Michael Meyers, the executive director of the New York Civil Rights Coalition, described the proposed school as “inconsistent with the purposes of public schooling.”
“They will not say they’re exclusionary; they will not say the school is not open to everybody, blah, blah, blah,” he said. “They found the formula now for getting around and skirting the civil rights laws.”
Mr.

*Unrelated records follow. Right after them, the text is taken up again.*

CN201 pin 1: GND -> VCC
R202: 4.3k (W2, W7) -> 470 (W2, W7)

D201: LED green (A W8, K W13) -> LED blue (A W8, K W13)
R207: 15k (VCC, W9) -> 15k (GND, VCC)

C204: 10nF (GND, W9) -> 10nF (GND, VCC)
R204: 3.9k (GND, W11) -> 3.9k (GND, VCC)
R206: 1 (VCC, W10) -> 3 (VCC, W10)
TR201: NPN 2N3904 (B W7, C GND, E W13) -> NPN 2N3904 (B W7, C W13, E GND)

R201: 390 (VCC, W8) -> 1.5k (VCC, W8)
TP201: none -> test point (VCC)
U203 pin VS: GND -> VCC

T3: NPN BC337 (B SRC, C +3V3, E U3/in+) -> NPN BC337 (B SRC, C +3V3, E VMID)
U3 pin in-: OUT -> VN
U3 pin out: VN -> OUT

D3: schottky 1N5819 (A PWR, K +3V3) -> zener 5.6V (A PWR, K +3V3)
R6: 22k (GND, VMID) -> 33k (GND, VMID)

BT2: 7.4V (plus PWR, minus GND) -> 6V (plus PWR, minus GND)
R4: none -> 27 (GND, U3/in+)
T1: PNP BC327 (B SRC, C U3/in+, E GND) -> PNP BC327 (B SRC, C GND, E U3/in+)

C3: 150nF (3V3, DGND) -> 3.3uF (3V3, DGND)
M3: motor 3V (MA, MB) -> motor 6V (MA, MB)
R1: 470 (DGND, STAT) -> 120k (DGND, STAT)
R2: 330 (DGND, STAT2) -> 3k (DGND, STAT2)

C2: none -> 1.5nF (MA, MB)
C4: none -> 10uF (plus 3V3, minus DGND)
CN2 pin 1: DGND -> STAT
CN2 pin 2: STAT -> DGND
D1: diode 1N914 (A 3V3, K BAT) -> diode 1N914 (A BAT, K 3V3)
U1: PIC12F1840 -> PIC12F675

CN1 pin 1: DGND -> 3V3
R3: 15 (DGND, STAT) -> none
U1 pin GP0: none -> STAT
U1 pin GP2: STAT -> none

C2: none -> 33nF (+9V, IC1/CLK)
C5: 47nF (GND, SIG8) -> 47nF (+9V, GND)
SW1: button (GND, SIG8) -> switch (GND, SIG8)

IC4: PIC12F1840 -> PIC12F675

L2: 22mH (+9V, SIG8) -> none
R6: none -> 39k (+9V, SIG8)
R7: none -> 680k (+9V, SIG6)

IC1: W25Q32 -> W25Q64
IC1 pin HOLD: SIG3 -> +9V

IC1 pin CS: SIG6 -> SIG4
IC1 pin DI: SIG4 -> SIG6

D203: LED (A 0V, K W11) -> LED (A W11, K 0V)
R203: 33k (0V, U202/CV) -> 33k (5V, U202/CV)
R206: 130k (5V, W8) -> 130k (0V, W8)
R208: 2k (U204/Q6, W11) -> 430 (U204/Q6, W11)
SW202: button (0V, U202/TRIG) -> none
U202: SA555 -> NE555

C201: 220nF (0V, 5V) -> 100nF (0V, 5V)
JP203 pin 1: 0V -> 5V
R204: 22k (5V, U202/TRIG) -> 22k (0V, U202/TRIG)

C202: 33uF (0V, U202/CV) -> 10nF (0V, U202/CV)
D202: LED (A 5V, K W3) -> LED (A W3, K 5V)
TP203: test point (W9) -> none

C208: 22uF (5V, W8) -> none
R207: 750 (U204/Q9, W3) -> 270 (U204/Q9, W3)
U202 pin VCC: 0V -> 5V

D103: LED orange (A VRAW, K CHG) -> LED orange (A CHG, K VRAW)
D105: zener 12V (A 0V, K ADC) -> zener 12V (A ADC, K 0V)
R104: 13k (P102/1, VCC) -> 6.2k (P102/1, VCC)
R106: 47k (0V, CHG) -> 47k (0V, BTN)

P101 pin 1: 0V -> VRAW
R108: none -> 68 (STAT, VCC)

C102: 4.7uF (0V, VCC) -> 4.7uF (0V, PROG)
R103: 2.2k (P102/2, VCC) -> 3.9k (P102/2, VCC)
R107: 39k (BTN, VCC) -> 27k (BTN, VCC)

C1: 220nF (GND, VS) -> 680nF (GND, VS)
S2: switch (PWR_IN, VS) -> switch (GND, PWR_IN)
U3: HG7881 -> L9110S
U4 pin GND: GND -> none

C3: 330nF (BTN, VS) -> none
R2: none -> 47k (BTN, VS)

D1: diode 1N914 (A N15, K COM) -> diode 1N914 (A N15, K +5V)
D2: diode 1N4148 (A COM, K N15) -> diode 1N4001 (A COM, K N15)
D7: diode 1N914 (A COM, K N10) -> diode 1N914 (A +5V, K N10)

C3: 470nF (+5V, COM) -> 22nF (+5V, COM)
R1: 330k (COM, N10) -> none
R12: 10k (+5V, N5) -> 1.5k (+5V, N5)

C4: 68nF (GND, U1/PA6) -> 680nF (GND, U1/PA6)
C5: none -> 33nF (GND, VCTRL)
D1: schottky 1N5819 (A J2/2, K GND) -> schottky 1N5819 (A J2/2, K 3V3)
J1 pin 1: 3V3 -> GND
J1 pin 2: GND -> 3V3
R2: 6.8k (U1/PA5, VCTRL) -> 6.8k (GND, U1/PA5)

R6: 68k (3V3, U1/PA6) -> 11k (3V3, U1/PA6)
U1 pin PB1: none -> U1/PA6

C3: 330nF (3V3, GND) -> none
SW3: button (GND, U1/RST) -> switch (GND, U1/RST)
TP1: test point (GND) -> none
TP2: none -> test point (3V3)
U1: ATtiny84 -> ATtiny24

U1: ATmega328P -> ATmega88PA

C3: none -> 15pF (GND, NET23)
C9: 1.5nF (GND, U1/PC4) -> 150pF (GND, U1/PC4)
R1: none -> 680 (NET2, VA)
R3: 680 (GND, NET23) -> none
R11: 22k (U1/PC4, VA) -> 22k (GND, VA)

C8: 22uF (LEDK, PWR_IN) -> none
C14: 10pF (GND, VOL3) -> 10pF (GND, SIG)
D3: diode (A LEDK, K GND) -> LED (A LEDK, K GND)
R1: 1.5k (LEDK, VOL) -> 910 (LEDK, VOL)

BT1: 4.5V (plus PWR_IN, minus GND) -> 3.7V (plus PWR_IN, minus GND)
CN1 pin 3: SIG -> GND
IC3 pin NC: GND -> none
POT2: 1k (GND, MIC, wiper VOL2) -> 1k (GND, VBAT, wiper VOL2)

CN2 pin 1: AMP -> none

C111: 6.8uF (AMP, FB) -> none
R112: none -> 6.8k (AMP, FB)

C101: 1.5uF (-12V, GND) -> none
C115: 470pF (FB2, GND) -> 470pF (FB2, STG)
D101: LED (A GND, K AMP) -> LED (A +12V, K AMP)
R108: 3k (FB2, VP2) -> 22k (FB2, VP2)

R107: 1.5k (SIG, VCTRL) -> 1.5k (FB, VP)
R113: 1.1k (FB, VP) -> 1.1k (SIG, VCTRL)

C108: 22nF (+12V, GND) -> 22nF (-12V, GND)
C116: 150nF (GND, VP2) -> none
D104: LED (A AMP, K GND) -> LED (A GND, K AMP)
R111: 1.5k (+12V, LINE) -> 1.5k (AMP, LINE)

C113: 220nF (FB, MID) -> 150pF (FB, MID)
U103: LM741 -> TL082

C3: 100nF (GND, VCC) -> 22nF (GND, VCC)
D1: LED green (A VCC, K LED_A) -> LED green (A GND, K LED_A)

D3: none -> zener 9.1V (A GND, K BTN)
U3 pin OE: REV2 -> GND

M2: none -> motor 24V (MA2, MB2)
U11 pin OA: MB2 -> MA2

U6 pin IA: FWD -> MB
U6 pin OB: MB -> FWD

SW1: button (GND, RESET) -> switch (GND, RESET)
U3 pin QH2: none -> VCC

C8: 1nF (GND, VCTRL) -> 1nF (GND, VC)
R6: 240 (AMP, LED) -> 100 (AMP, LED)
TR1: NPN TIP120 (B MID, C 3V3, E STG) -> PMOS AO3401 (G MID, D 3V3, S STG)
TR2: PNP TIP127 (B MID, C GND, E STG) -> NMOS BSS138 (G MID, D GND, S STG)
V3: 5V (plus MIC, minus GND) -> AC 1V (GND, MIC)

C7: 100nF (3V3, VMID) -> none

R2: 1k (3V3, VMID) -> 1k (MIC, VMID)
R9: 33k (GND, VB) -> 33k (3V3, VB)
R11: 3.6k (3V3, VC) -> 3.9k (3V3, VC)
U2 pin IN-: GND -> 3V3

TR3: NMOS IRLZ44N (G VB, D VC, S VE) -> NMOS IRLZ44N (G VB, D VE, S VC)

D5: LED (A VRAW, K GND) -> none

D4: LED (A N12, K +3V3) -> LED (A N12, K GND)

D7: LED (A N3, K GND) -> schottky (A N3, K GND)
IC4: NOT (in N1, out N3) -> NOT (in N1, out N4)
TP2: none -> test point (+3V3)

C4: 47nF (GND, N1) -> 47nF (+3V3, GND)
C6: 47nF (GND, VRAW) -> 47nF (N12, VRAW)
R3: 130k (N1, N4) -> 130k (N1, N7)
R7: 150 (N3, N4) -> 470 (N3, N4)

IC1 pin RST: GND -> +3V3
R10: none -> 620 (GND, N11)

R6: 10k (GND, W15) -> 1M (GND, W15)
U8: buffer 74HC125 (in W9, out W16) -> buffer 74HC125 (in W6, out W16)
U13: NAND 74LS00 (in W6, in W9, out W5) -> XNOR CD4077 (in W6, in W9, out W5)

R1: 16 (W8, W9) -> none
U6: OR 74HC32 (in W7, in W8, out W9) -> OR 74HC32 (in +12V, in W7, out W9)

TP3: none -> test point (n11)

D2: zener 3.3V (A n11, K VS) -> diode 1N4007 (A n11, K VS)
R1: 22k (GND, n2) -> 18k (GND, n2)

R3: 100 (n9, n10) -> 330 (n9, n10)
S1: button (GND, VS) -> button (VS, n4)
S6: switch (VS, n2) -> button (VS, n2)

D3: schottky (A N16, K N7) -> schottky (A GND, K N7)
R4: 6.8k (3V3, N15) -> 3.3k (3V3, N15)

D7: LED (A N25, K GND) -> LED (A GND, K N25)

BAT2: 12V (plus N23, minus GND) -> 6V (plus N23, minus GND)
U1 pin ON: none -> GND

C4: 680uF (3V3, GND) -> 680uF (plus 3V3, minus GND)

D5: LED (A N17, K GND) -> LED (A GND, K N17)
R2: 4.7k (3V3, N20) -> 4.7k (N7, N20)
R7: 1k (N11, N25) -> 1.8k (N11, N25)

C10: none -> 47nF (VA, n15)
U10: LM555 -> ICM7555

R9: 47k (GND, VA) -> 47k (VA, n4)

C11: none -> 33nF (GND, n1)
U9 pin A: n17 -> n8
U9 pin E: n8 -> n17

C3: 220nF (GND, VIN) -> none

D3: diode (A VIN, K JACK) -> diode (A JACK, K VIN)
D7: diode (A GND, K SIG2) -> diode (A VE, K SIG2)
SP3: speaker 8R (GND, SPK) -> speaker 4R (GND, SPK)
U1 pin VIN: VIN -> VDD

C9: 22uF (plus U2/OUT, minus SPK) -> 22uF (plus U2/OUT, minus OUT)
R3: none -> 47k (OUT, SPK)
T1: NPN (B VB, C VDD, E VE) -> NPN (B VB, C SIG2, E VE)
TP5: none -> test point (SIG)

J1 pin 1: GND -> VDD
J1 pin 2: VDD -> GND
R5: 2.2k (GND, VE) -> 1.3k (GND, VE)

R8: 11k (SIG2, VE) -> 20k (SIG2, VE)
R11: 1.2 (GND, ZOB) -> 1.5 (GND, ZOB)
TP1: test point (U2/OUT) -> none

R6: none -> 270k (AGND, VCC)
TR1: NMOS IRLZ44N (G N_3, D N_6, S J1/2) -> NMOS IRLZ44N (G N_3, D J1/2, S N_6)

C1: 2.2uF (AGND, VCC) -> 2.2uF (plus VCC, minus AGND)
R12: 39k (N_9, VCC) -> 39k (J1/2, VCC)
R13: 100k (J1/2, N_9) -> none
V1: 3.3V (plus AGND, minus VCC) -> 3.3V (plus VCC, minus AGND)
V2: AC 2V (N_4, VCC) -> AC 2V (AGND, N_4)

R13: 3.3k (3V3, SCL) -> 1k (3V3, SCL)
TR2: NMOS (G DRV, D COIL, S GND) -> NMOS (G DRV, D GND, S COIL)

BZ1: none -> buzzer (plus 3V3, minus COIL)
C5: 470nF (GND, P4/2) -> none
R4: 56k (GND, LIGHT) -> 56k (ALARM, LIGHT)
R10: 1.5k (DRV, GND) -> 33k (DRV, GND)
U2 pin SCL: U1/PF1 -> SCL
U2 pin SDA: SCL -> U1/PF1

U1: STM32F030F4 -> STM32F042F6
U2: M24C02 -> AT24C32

Steinhardt and the founder of Ben Gamla, the school in Florida, have spoken of the possibility of creating a network of Hebrew language charter schools across the country, a concept that is attracting attention from sociologists, educators and community leaders focused on strengthening Jewish identity and culture.
“It seems to me that if it’s successful, it’s the type of thing that could grow,” said Steven M. Cohen, a sociologist at Hebrew Union College-Jewish Institute of Religion. “With enough charitable funds to kick it off and government funds to support it in Jewishly dense areas, I think there’s a population that would want to use the product.”
Still, he said, navigating the church-state divide could prove tricky. “They’re going to have to walk a very fine line between Jewish as culture and Jewish as religion, and there will be people who are looking to disqualify the school for teaching religious practice,” he added.
Dr. Cohen noted that in Israel, nonreligious Jews “can learn Talmud, Bible, Jewish religious customs and regard it as a secular activity.” He said, “Is that possible in the United States of America?”
“The problem is that Jewish religious practice is part of Jewish culture,” he added. “So how does one make a sharp division between religion and culture?”
According to the application, the history of Jewish communities around the world will account for, at most, 20 minutes of class time a week, while the study of modern Hebrew will provide “both motivation and link to the culture and physical land of Israel as well as to the very special archaeological treasures and historical legacy that land represents.”
The school is designed to eventually serve 675 kindergartners through eighth graders. Students will be chosen by lottery, with preference for district residents.
Mr. Steinhardt, a millionaire who has given away $200 million since retiring 13 years ago, much of it to Jewish causes, holds such passion for encouraging young Jews to marry one another that he offers his villa in Anguilla to honeymooners who met on Birthright trips. He declined to be interviewed, referring questions to Mr. Gerstein.
“I think his hope is that Jews who are completely turned off by religion, by rabbis, by Jewish texts, religious texts will find their identity within this school,” said Jonathan D. Sarna, a professor of American Jewish history at Brandeis University. “I think he does deeply care that there be a Judaism for another generation, and his sense is that if we just go business as usual, that won’t happen.”